O Accel aparece assim como uma forma de aumentar a proximidade às estações de metro, pois é possível construir corredores de 500 ou 1000 metros em que as pessoas “podem tranquilamente deslocar-se, estando paradas, a 7,2 quilómetros por hora, lendo as suas mensagens no telemóvel, ou, se estiverem com pressa, caminhando a dez ou mais quilómetros por hora”, conforme disse Andreas Schierenbeck, presidente mundial da ThyssenKrupp.
Esta inovação pode também ser aplicada para ligar linhas e estações de metro, evitando os longos percursos por entre os corredores subterrâneos. Mas terá sobretudo grande aplicabilidade nos aeroportos. Aliás, não foi inocente a escolha de um actor asiático no vídeo de apresentação do produto que a Thyssen mostrou em Gijón. Os maiores aeroportos do mundo, com terminais que distam três quilómetros uns dos outros, estão a Oriente.

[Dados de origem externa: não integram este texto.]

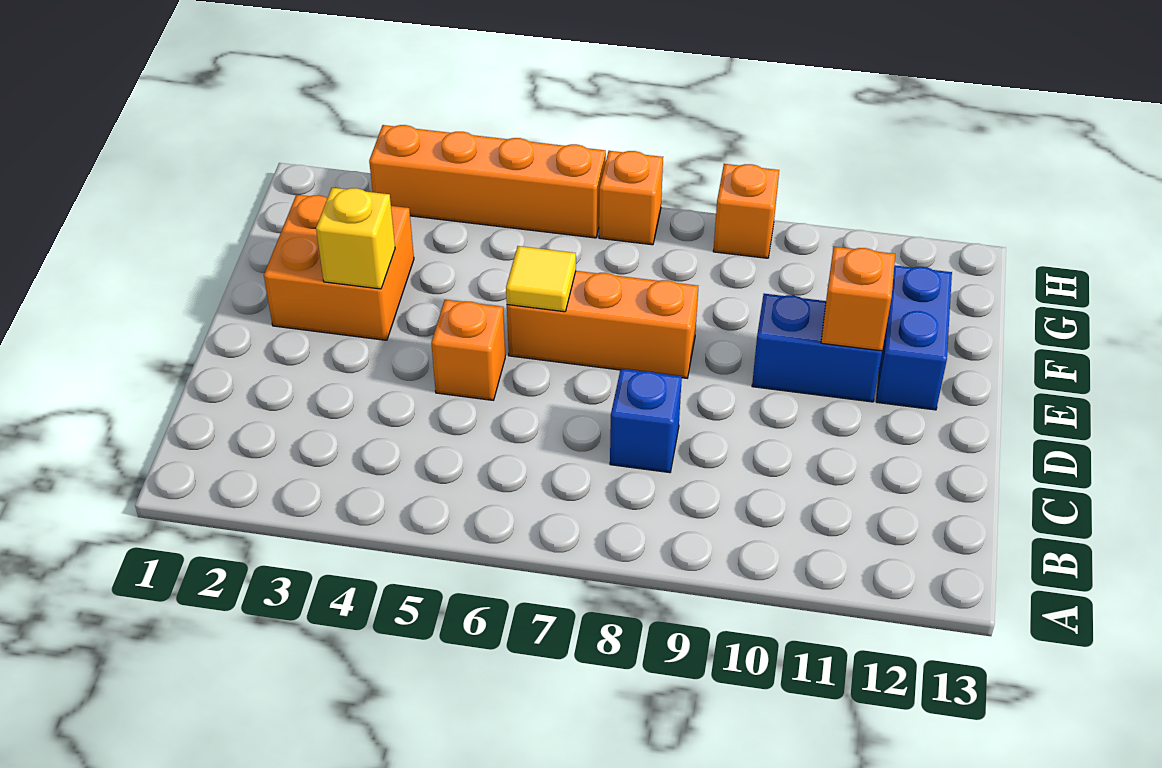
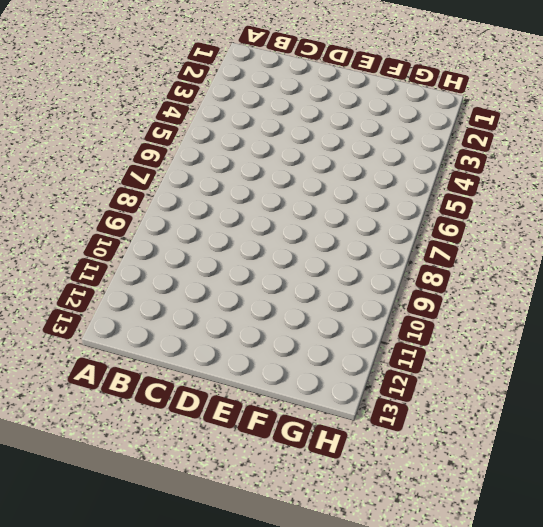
none -> blue brick C8 level 1
none -> orange brick D5 level 1
none -> orange brick E2:F3 level 1

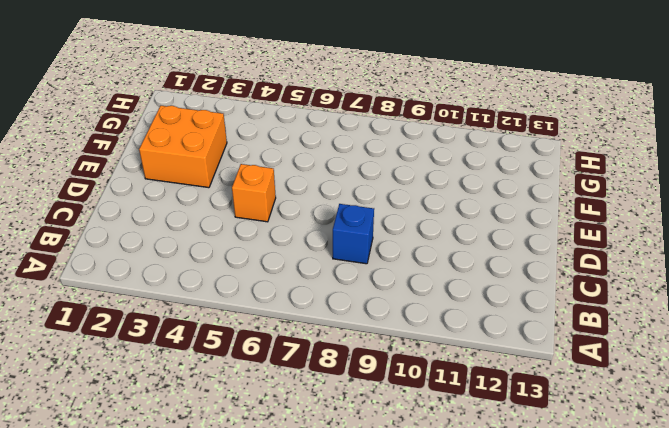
none -> orange brick E6:E8 level 1
none -> blue brick E10:E11 level 1
none -> blue brick E12:F12 level 1

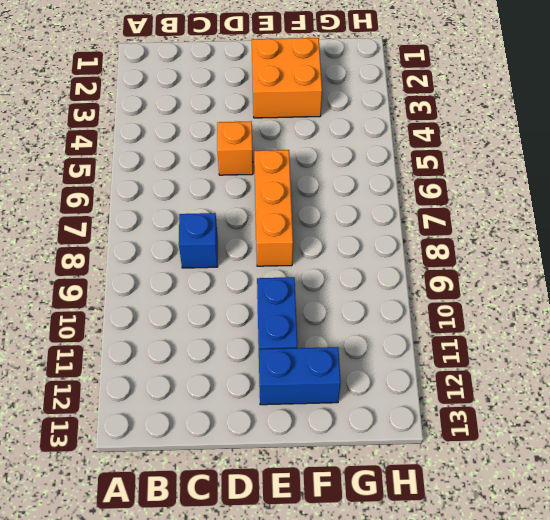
none -> orange brick H3:H6 level 1
none -> orange brick H7 level 1
none -> orange brick H9 level 1

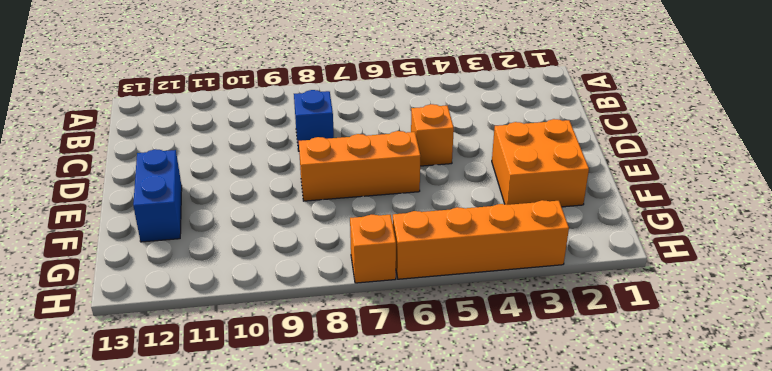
none -> blue brick E10:E11 level 1
none -> orange brick H9 level 1
none -> yellow brick E3 level 2

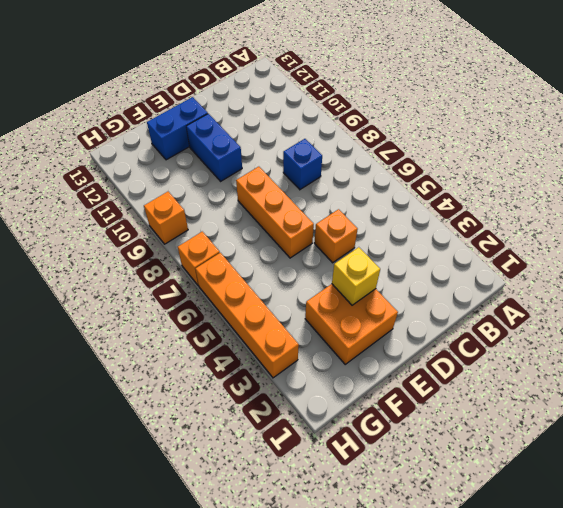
none -> yellow tile E6 level 2
none -> orange brick E11 level 2

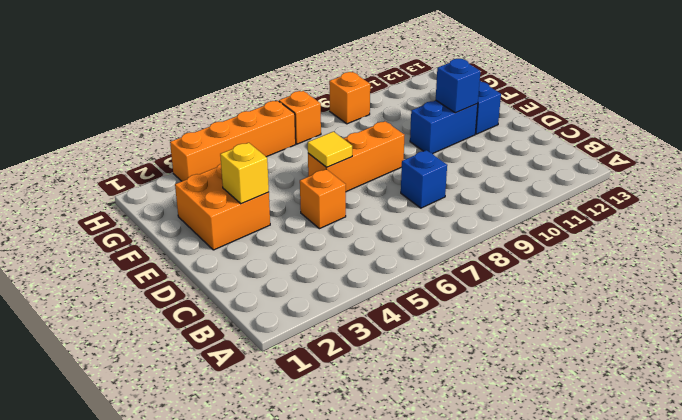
blue brick E11 level 2 -> orange brick E11 level 2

A comercialização começa agora. E ditará o sucesso desta inovação. Tem havido várias tentativas de instalar passadeiras rolantes magnéticas, com diferentes velocidades. Mas não têm tido sucesso, devido a problemas técnicos e de segurança.

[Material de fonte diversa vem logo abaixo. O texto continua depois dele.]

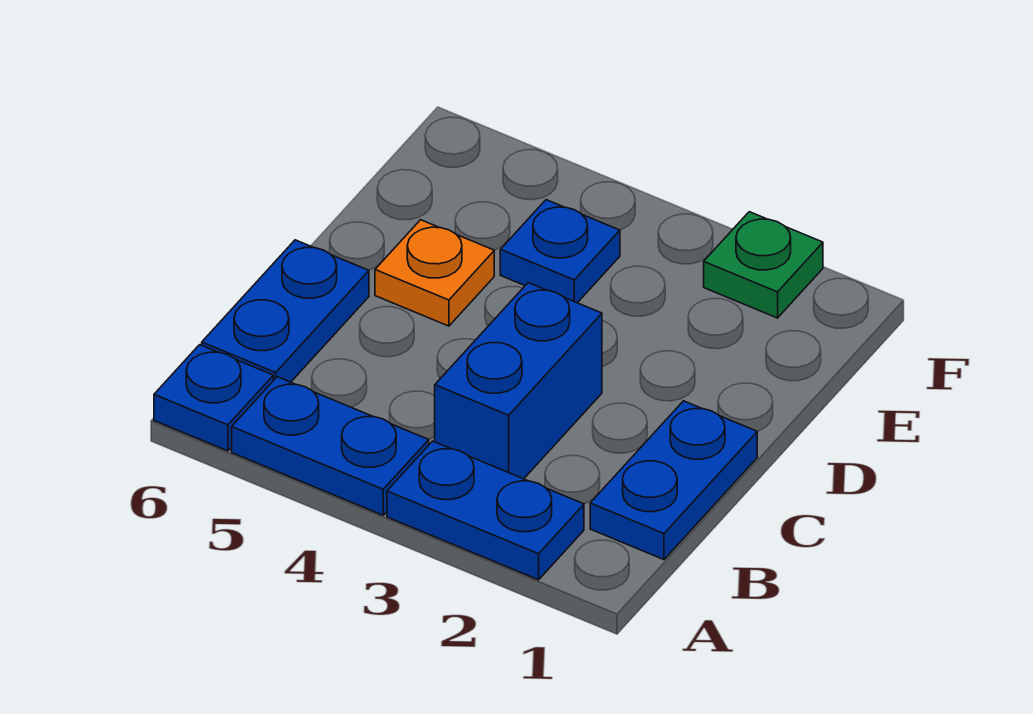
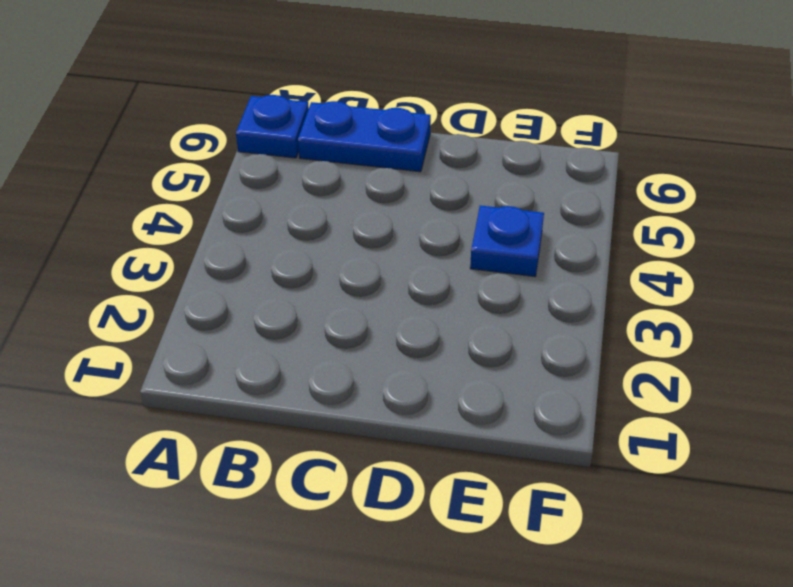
none -> blue plate A2:A3 level 1
none -> blue plate A4:A5 level 1

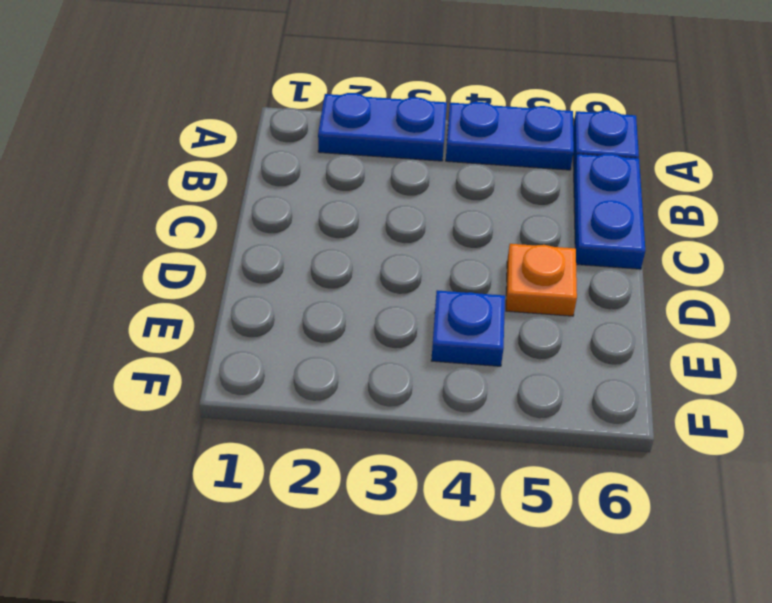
none -> blue plate B1:C1 level 1
none -> blue brick B3:C3 level 1

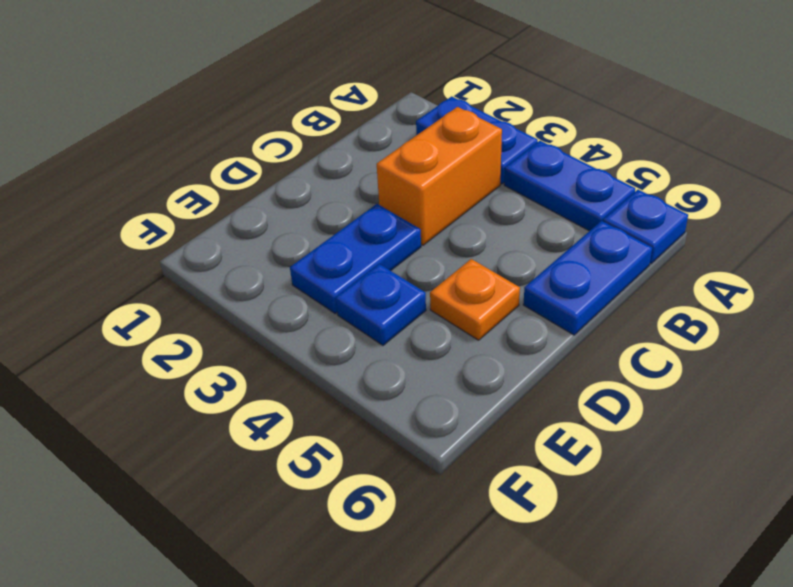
orange brick B3:C3 level 1 -> blue brick B3:C3 level 1
blue plate D3:E3 level 1 -> blue plate B1:C1 level 1
none -> green plate F2 level 1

Por exemplo, uma passadeira que se movia a grande velocidade na estação de metro de Montparnasse, em Paris, foi obrigada a parar em 2009, devido a ferimentos que provocava e problemas de funcionamento, relata o jornal britânico “Financial Times”. Inicialmente, deslocava-se a 12 quilómetros por hora, depois, antes da paragem, a sua velocidade ainda chegou a ser reduzida para nove quilómetros por hora, porque os passageiros estavam sempre a cair. A única passadeira destas em funcionamento está agora no aeroporto internacional de Toronto, no Canadá, e a sua velocidade máxima não ultrapassa os sete quilómetros por hora. Instalada lá em 2007 pela ThyssenKrupp, a empresa garante que os seus engenheiros aumentaram a segurança das passadeiras rolantes magnéticas.

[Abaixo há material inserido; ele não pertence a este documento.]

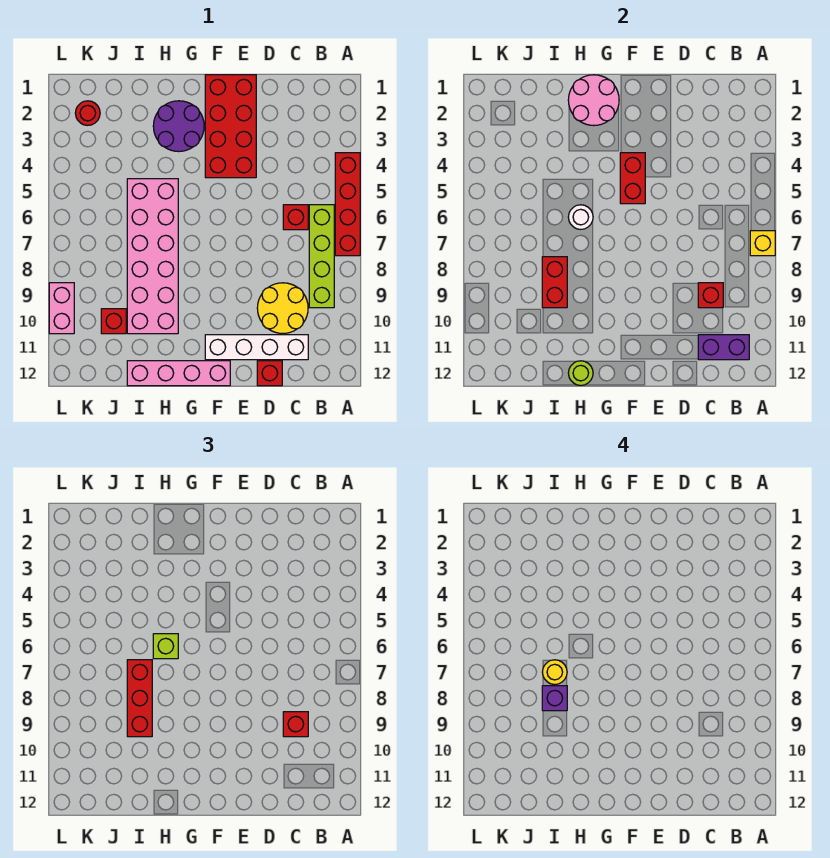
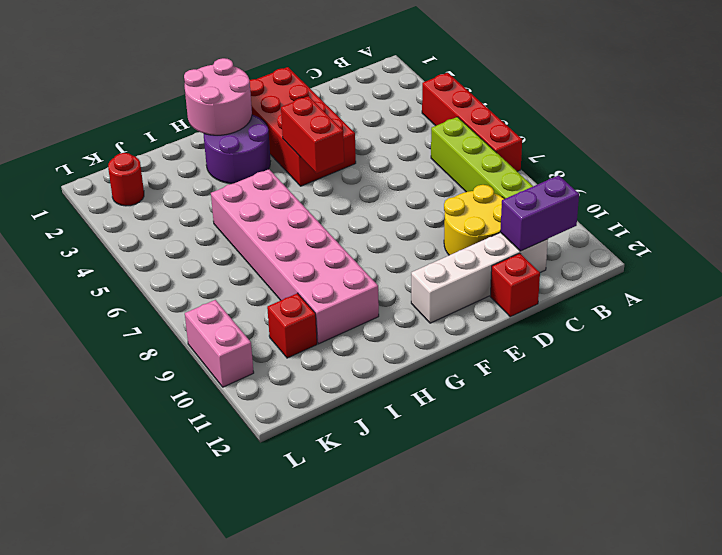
none -> red brick C6 level 1
none -> pink brick F12:I12 level 1
none -> yellow brick A7 level 2

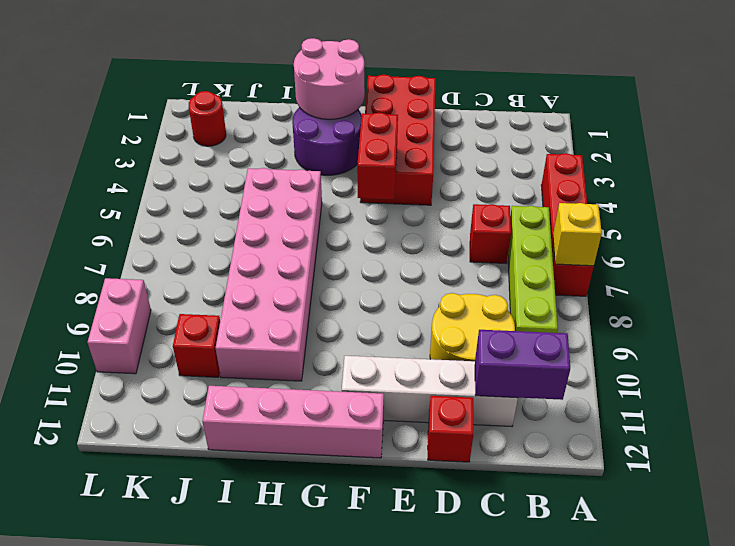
none -> red brick C9 level 2
none -> white round brick H6 level 2
none -> lime round brick H12 level 2

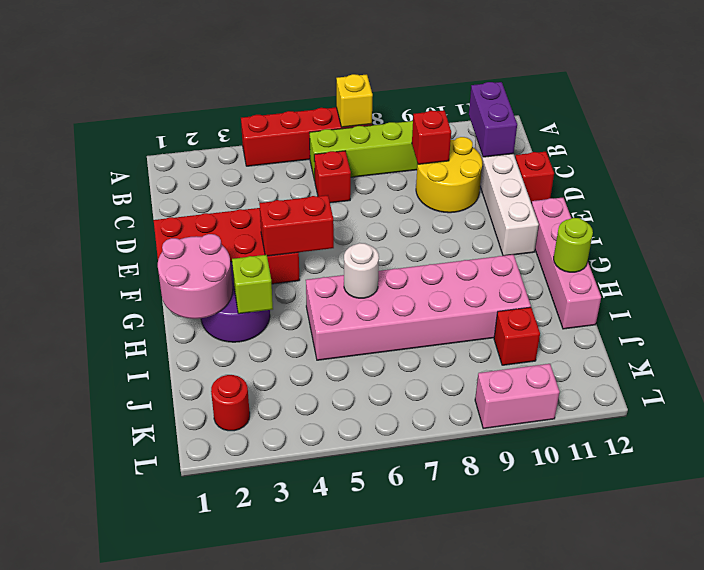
lime brick H3 level 2 -> lime brick H6 level 3
none -> red brick I8:I9 level 2
none -> red brick C9 level 3
none -> red brick I7:I9 level 3

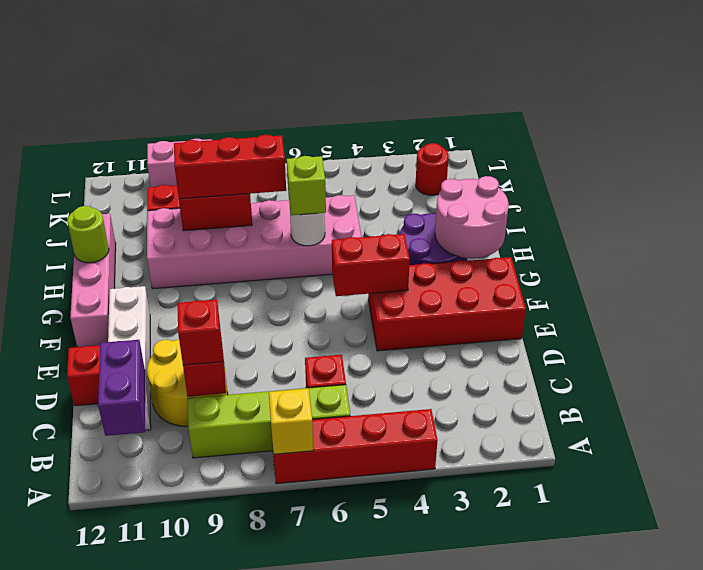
none -> yellow round brick I7 level 4
none -> purple brick I8 level 4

Questionado sobre o preço deste novo produto, Ramon Sotomayor, presidente da ThyssenKrupp Espanha, foi claro: “Isto está entre uma passadeira rolante e um transporte automatizado, por isso o seu preço também é intermédio e terá de ser estudado caso a caso.”
A tecnologia dos motores lineares, desde que deixou de ser vista como só aplicável aos comboios de alta velocidade, tem agora em aberto novos caminhos. A Thyssen é conhecida pelos elevadores e, no futuro, estes poderão levitar em vez de serem içados por cabos. E nada impede que os ascensores venham a poder deslocar-se na vertical e na horizontal viajando dentro dos edifícios. Algo que poderá mudar a maneira como os prédios (sobretudo os arranha-céus) podem vir a ser construídos no futuro.